Two things struck me reading this chapter. The first was that operational research was a kind of proto-DevOps, a recognition of the need to create a cultural shift in how development and operations work related to each other, and the importance of feedback between the two groups. It was fascinating to see the resistance to it from Bush. He wasn’t opposed to OR itself, he was opposed to unwanted government influence, which drove his efforts to keep development and operations separate.

The second thing that struck me was this idea of OR being doing research on operations. I had always thought of OR as being about things like logistics, basically graph theory problems addressed by faculty who work in business schools instead of computer science departments. But, here, OR was sending researchers into the field to study how operations was done in order to help improve development and operations. This reminded me very much of the aims of the learning from incidents (LFI) movement.

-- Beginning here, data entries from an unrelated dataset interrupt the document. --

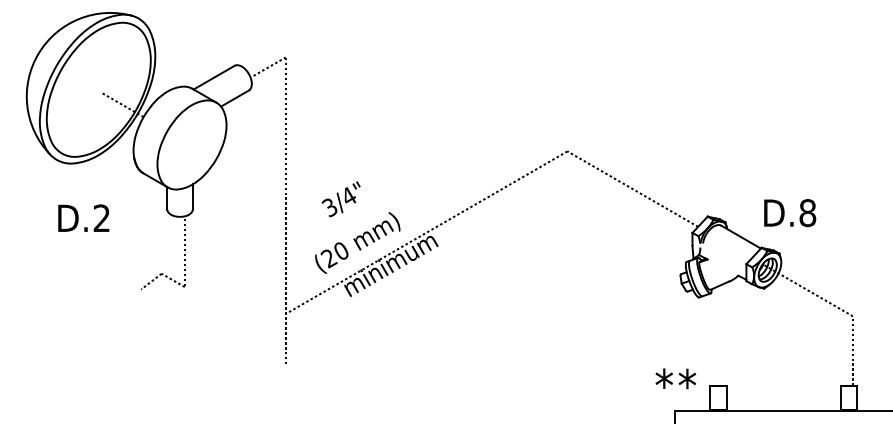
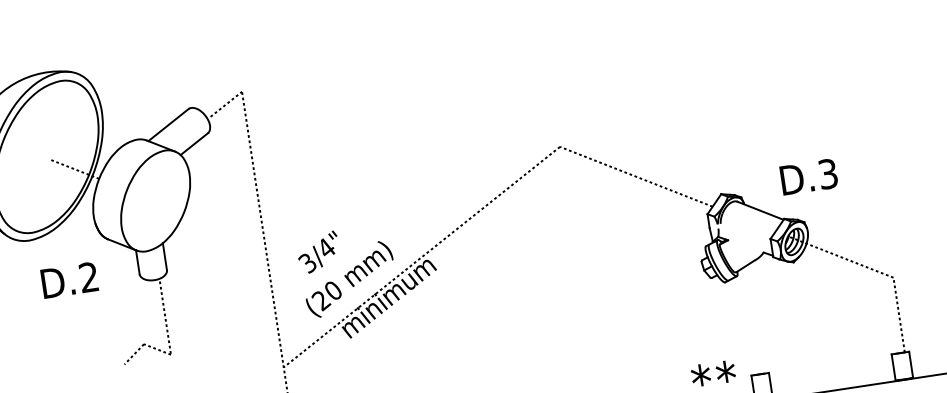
text: (340, 199) -> (317, 252), moved
text: (807, 213) -> (827, 174), D.8 -> D.3
text: (83, 217) -> (69, 279), moved

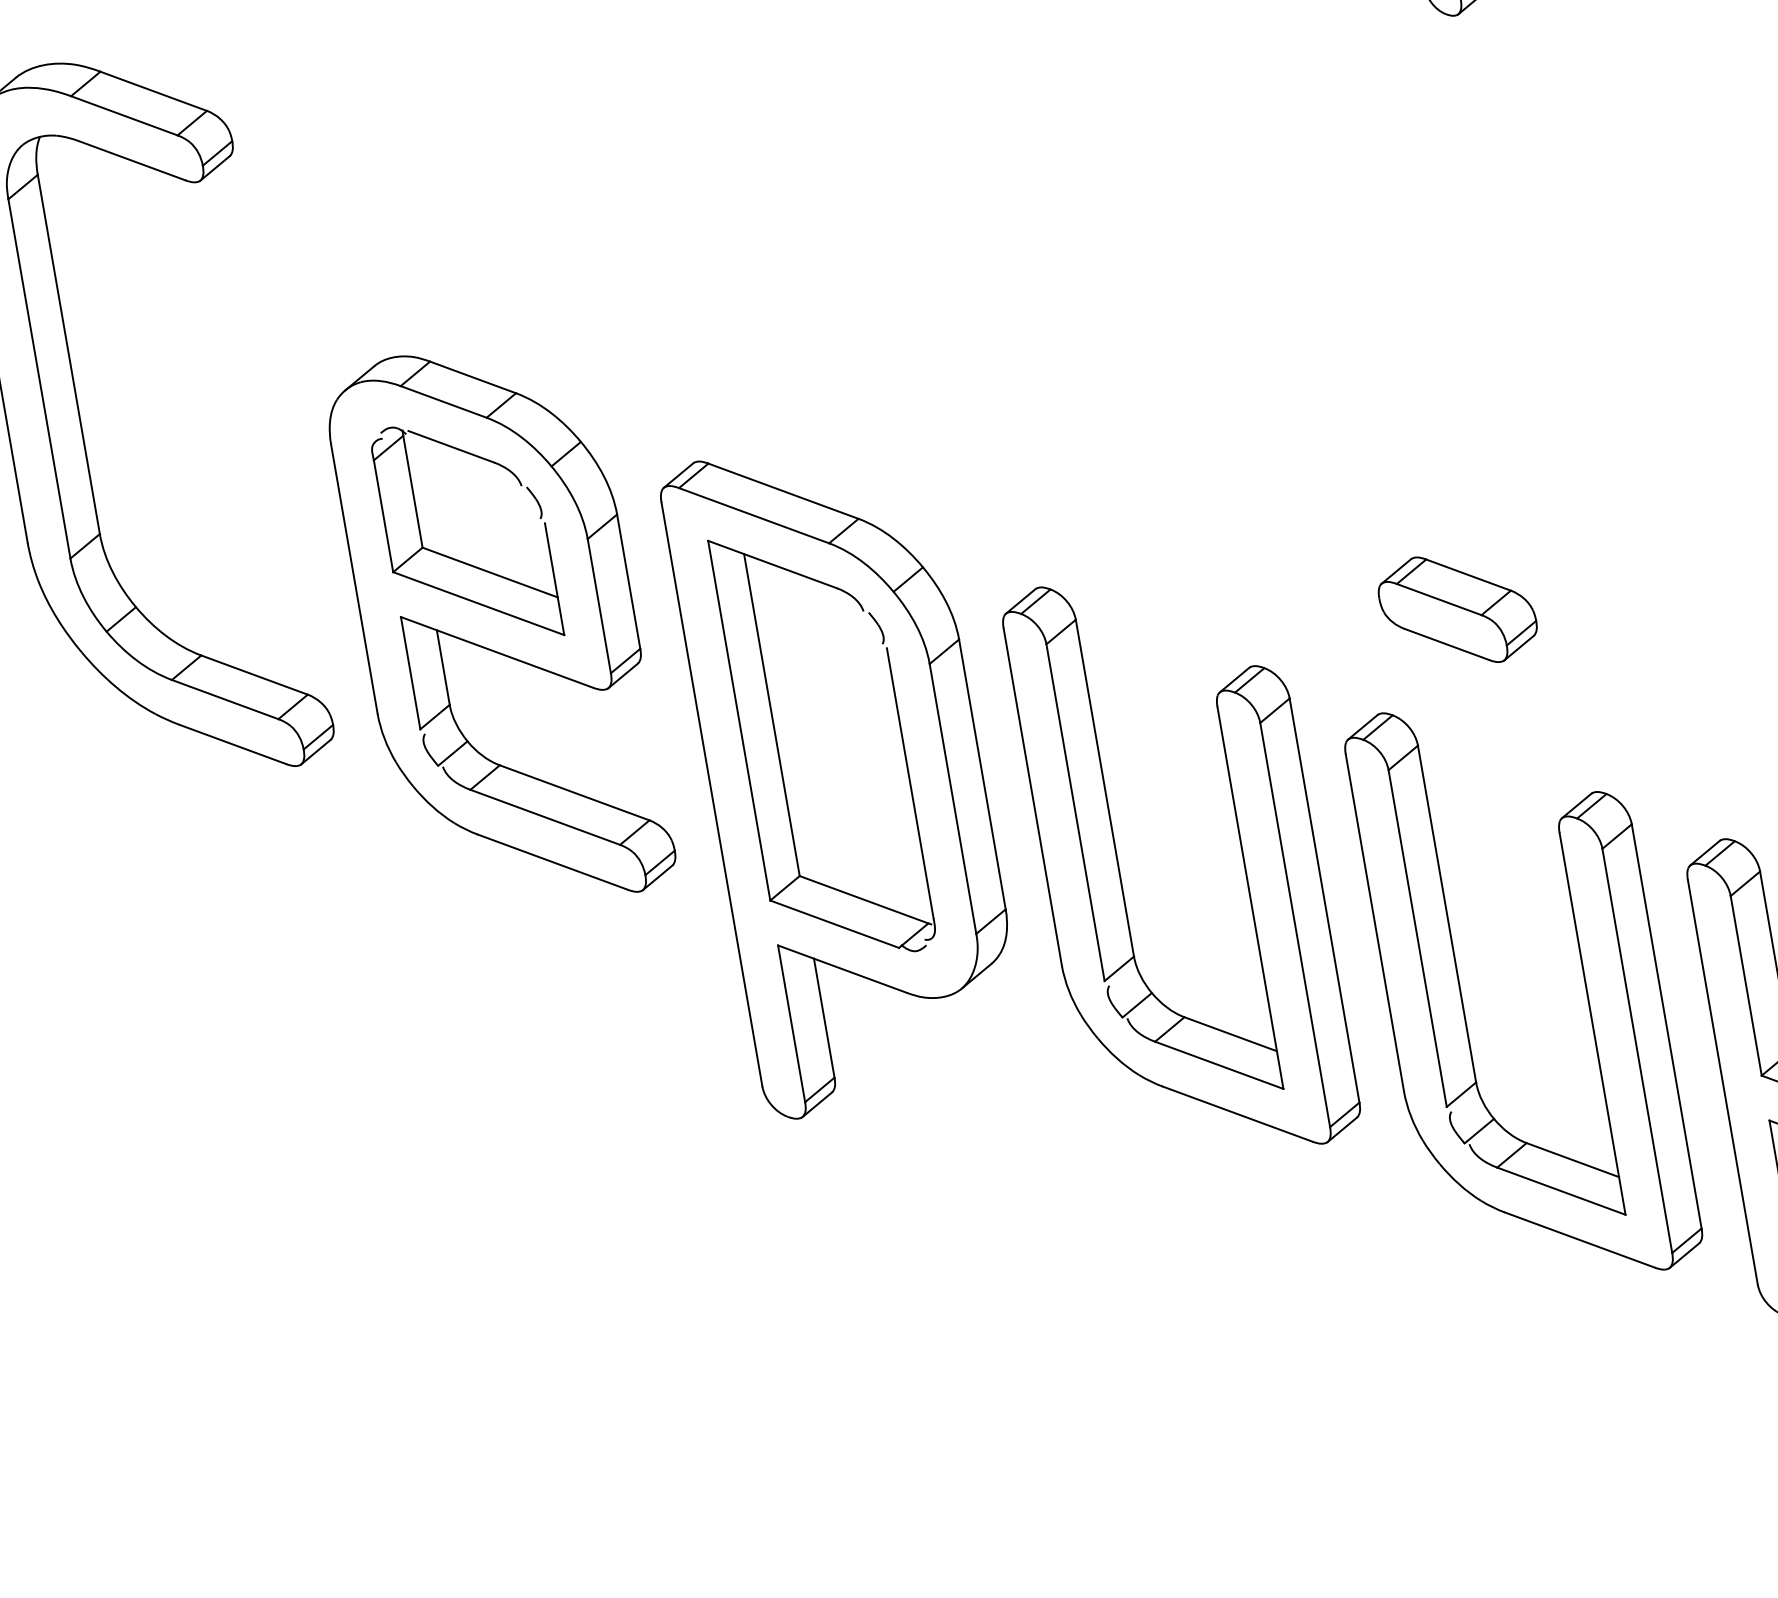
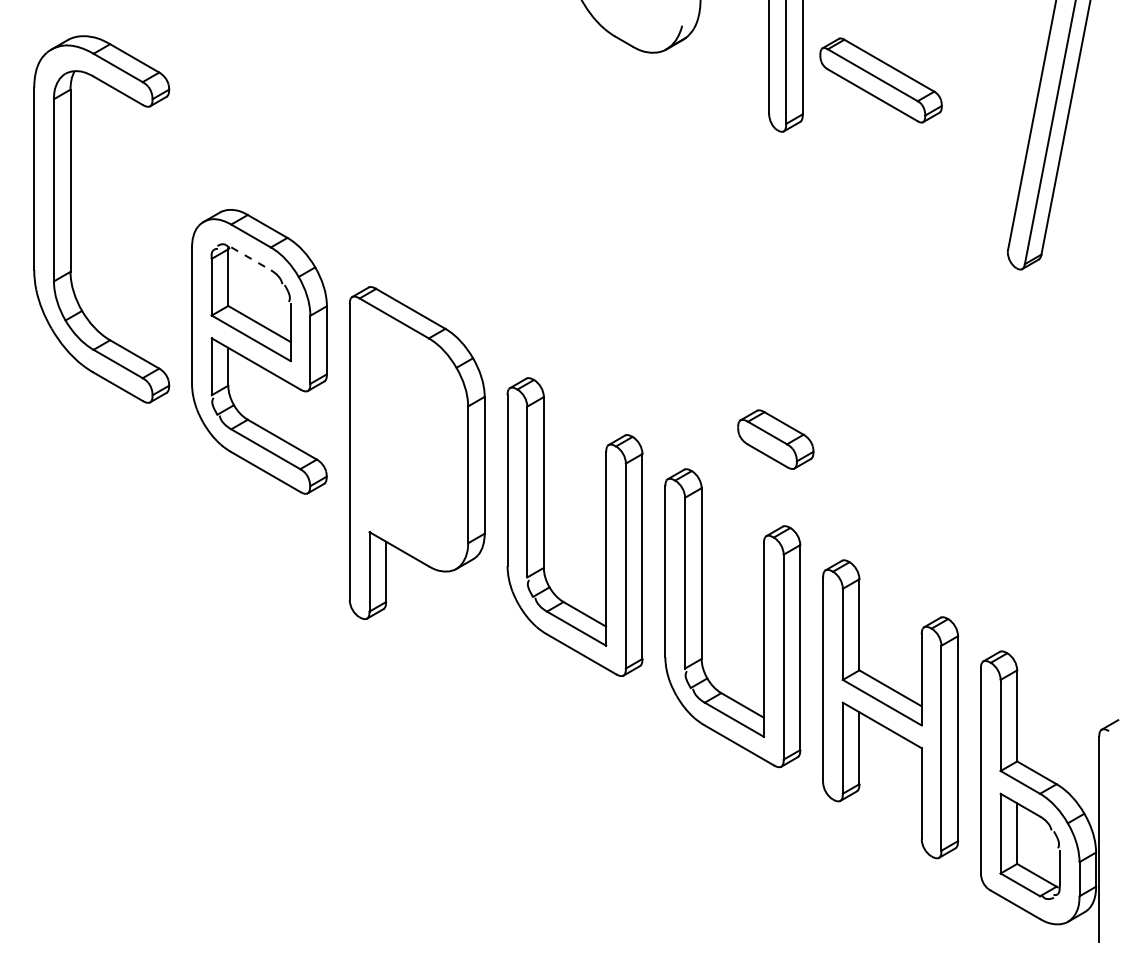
line: (452, 446) -> (251, 258), solid -> dashed
part: (1457, 609) -> (775, 439), moved
part: (778, 751) -> (386, 436), removed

Prussia meets Versailles: a review of Moral Mazes

Managers rarely speak of objective criteria for achieving success because once certain crucial points in one’s career are passed, success and failure seem to have little to do with one’s accomplishments.
p44

Almost all management books are prescriptive: they’re self-help books for managers. Moral Mazes is a very different kind of management book. Where most management books are written by management gurus, this one is written by a sociologist. This book is the result of a sociological study that the author conducted at three U.S. companies in the 1980s: a large textile firm, a chemical company, and a large public relations agency. He was interested in understanding the ethical decision-making process of American managers. And the picture he paints is a bleak one.

American corporations are organized into what Jackall calls patrimonial bureaucracies. Like the Prussian state, a U.S. company is organized as a hierarchy, with a set of bureaucratic rules that binds all of the employees. However, like a monarchy, people are loyal to individuals rather than offices. Effectively, it is a system of patronage, where leadership doles out privileges. Like in the court of King Louis XIV, factions within the organization jockey to gain favor.

With the exception of the CEO, all of the managers are involved in both establishing the rules of the game, and are bound by the rules. But, because the personalities of leadership play a strong role, and because leadership often changes over time, the norms are always contingent. When the winds change, the standards of behavior can change as well.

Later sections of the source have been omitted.